Volgens de DSM-IV classificatie van psychische stoornissen is de verwondingsfobie een specifieke fobie van het bloed/injectie/verwondingstype. Het is een abnormale, pathologische angst voor het oplopen van een verwonding.
Een andere naam voor verwondingsfobie is traumatofobie, van het Griekse τραῦμα (trauma), “verwonding, pijn” en φόβος (fobos), “angst”. Het wordt geassocieerd met BII (bloed-verwonding-injectie) fobie. Lijders vertonen irrationele of buitensporige angst en een verlangen om specifieke gevreesde objecten en situaties te vermijden, tot op het punt van het vermijden van mogelijk levensreddende medische procedures. Volgens een studie komt deze fobie het meest voor bij vrouwen.

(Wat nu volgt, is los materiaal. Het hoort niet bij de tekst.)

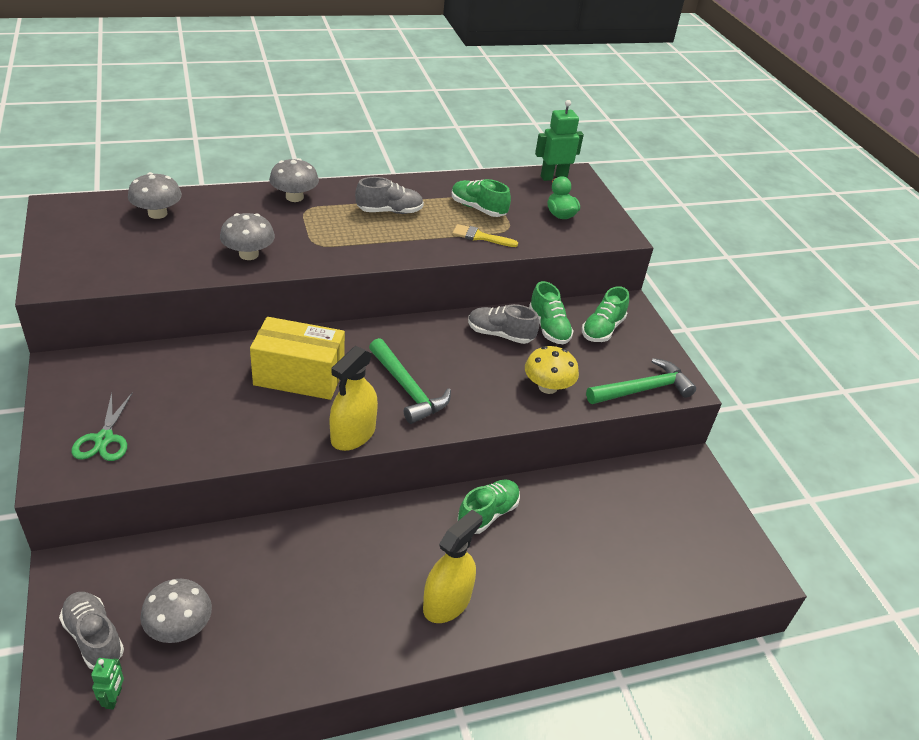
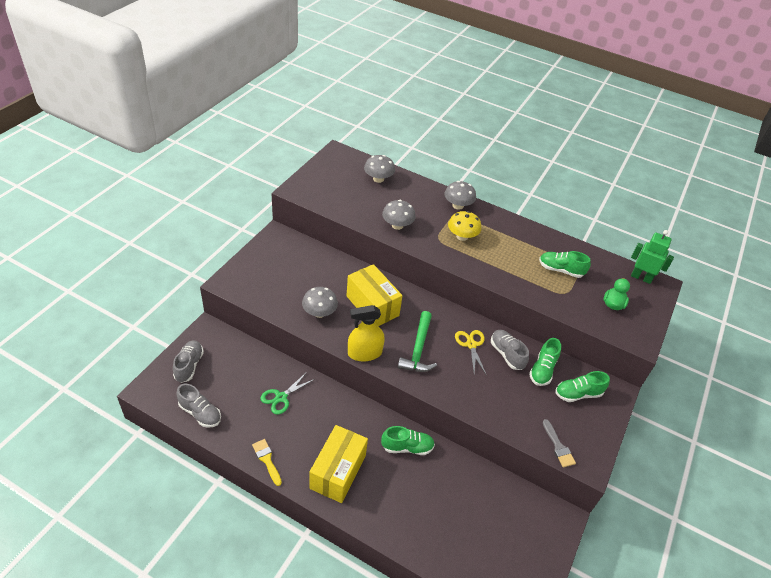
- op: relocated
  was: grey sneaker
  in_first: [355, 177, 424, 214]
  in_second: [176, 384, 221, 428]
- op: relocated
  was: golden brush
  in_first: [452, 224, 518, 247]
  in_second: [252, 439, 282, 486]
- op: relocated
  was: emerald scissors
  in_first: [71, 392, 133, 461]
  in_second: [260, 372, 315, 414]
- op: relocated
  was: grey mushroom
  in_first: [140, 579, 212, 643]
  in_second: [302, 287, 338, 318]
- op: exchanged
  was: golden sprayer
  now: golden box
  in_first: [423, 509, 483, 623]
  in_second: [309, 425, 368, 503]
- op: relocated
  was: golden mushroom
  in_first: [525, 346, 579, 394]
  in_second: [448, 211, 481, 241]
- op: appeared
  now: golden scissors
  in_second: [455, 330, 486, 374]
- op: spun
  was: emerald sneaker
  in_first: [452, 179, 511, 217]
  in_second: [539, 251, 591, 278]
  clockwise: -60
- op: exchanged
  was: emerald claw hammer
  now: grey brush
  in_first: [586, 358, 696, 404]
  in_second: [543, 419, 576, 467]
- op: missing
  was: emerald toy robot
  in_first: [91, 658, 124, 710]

Wat de verwondingsfobie onderscheidt, is dat wanneer iemand wordt blootgesteld aan bloed, een verwonding of een injectie, hij extreme angstsensaties begint te ervaren, zoals ademnood, overmatig zweten, droge mond, zich ziek voelen, beven, hartkloppingen, onvermogen om helder te spreken of te denken, angst om dood te gaan, gek te worden of de controle te verliezen, een gevoel van onthechting van de realiteit of een regelrechte angstaanval. Met name tandartsfobie is te onderscheiden van traumafobie.
De behandelingen die beschikbaar zijn, zijn meestal gedragstherapieën en cognitieve therapieën, waarvan de meest voorkomende gedragstherapie is. Een methode van gedragstherapie voor traumafobie is om de cliënt bloot te stellen aan de stimuli, in dit geval is dat blootstelling aan bloed, verwondingen en injecties, en het proces te herhalen totdat de reacties van de cliënt minder worden en/of genezen. Hypnotherapie is ook een optie.